"You've got three vehicles coming up on service intervals," I tell him, pointing to the flagged column. "Within the next two weeks, if the mileage logs are accurate."
"They're accurate." He leans in and looks at the screen. "Hm."
"Hm good or hm problem?"
"Hm, I should have caught that." He straightens. "Thanks."
I close the laptop and stretch my hands, and I realize—sitting on a shop stool in a mountain garage—that I feel more useful than I have in months. Maybe longer. The nonprofit work had been good, meaningful even, but the last year of it had been swallowed by Dawson's events and Dawson's schedule and the particular drain of building a life around someone else's priorities without noticing you're doing it.
This afternoon, I built something small and functional that didn't exist before I sat down, and nobody asked me to, and nobody needed me to, and it was mine.
I don't examine that too closely. But I don't dismiss it either.
By the time I've sorted the last folder and closed the laptop, the light coming through the garage windows has gone to the particular gold of early evening. I thank Garrett, who says "hm" in the way I'm learning means something genuinely positive, and head for the door.
I nearly walk directly into Nora on the other side of it.
She catches herself, looks at me, and then looks past me into the garage with open curiosity. "Were you reorganizing Garrett's records?"
"He needed a system."
She stares for a moment like she's recalibrating something. Then she shakes it off, and the decision arrives on her face before she's said a word. "Perfect timing. Dinner's in ten minutes. Come on."
"Oh, I don't want to intrude on?—"
"Intrude on what? It's dinner. It happens every night."
"I know, but it's a group thing, and I'm not really?—"
"Harper." Nora plants herself in the doorway with the calm, immovable energy of a force that has won arguments with more formidable opposition than me and found none of them particularly challenging. "You sorted Lila's entire clinic this morning. You straight up reorganized the filing system that Garrett has been avoiding for six months. You are eating dinner with us."
"Garrett's been avoiding it for six months?"
"That's not the point." She steps aside and gestures up the path toward the lodge with the finality of a conversation that has already been decided, whether I've caught up to that or not. "Ten minutes. Come on."
I open my mouth.
She raises an eyebrow.
"Okay," I say.
The lodgein the evening is a different thing from the lodge in the morning. The overhead lights are lower, the fire is going properly, and the long table is set with the casual practicality of people who eat together regularly and don't make a ceremony of it. Mateo and Declan are back from patrol, Mateo looking precisely as composed as he did when he left, and Declan looking like he's been outside all day and enjoyed every second of it. Lila is already at the table with her notebook. Garrett arrives exactlyat six, washed up, and takes the same seat he probably always takes.
Logan is at the far end.
He's in a clean flannel, sleeves pushed up the way they always seem to be, and he has a glass of water in front of him, and he's listening to something Mateo is saying with the focused, unhurried attention he gives everything. He looks in my direction when I enter—briefly, purely for a second—and the quality of his stillness shifts in that way it does and then settles.
I sit down across from Lila and tell myself I didn't notice.
Dinner is—it's good. It's genuinely and surprisingly good. Nora made something with venison that she refuses to call a stew, despite it being clearly a stew; the bread came from somewhere, and nobody will confirm where; and the conversation moves the way conversation moves when people are comfortable enough to let it go anywhere.

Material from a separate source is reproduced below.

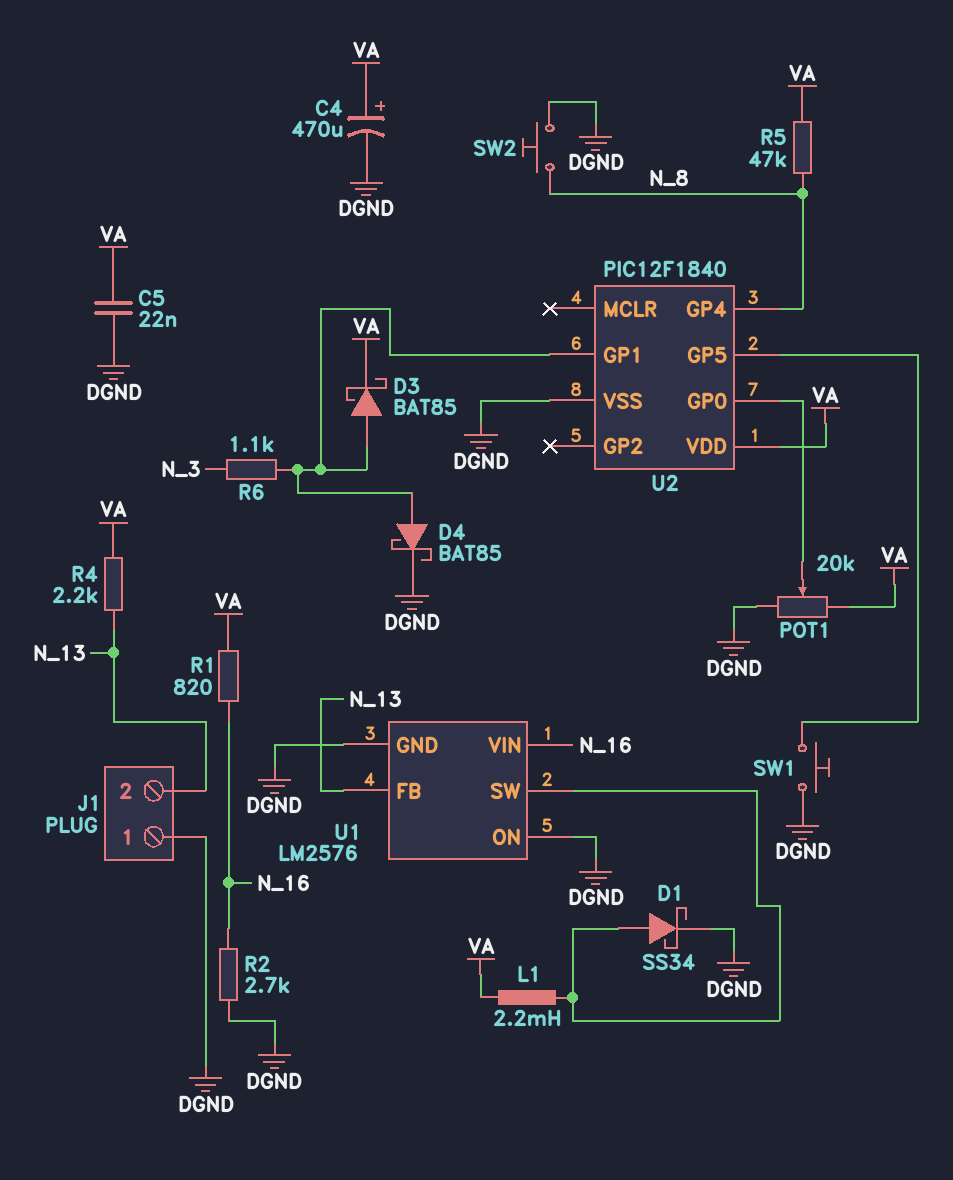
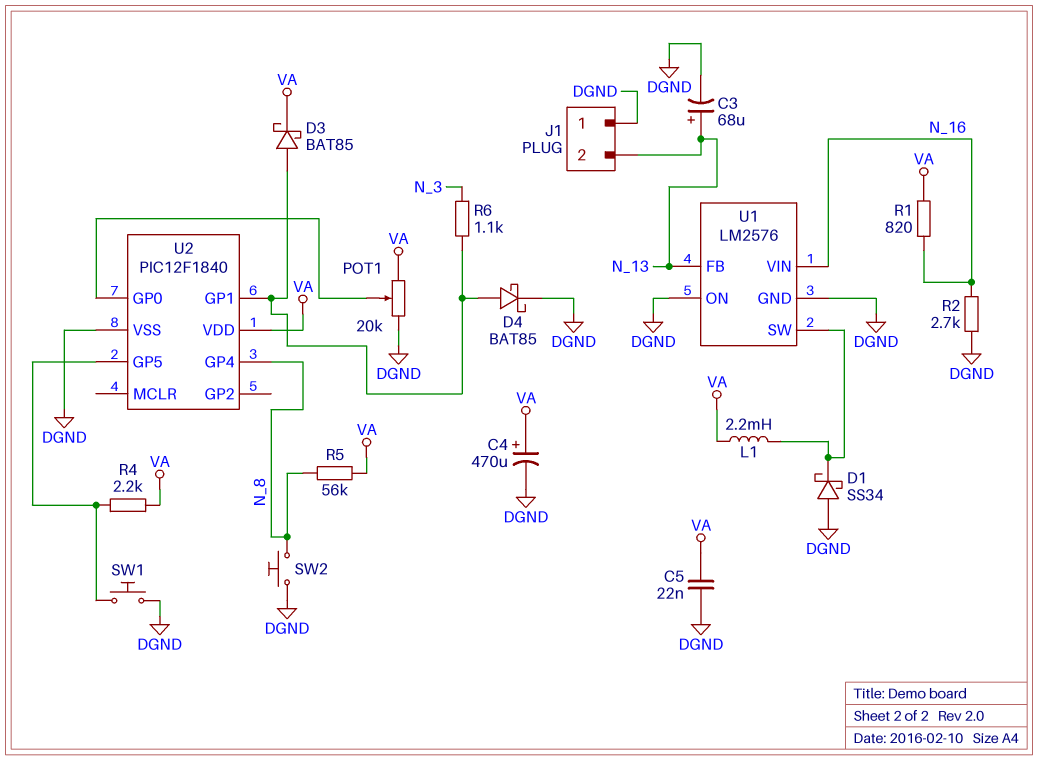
C3: none -> 68uF (plus N_13, minus DGND)
D1: schottky SS34 (A U1/SW, K DGND) -> schottky SS34 (A DGND, K U1/SW)
R4: 2.2k (N_13, VA) -> 2.2k (U2/GP5, VA)
R5: 47k (N_8, VA) -> 56k (N_8, VA)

Declan tells a story about the patrol that involves a territorial dispute with what he describes as "the most aggressive squirrel I have ever encountered in my professional career," which somehow goes on for four minutes and gets better as it goes. Lila gently fact-checks him at two points and is cheerfully ignored both times. Nora and Mateo argue about something related to the southern trail that I don't have enough context to follow but am entertained by regardless.
And through all of it, I sit at this table with people I just met and feel settled. Settled is the right word. Early and unearned and entirely real.
I glance down the table without meaning to and find Logan already looking at me. He doesn't look away. Neither do I, for a beat longer than I should, and then Declan says something that pulls the table's attention, and the moment releases.
I pick up my fork, look at my plate, and think about the car sitting in the garage, being taken apart and assessed, deeper into it than Garrett expected.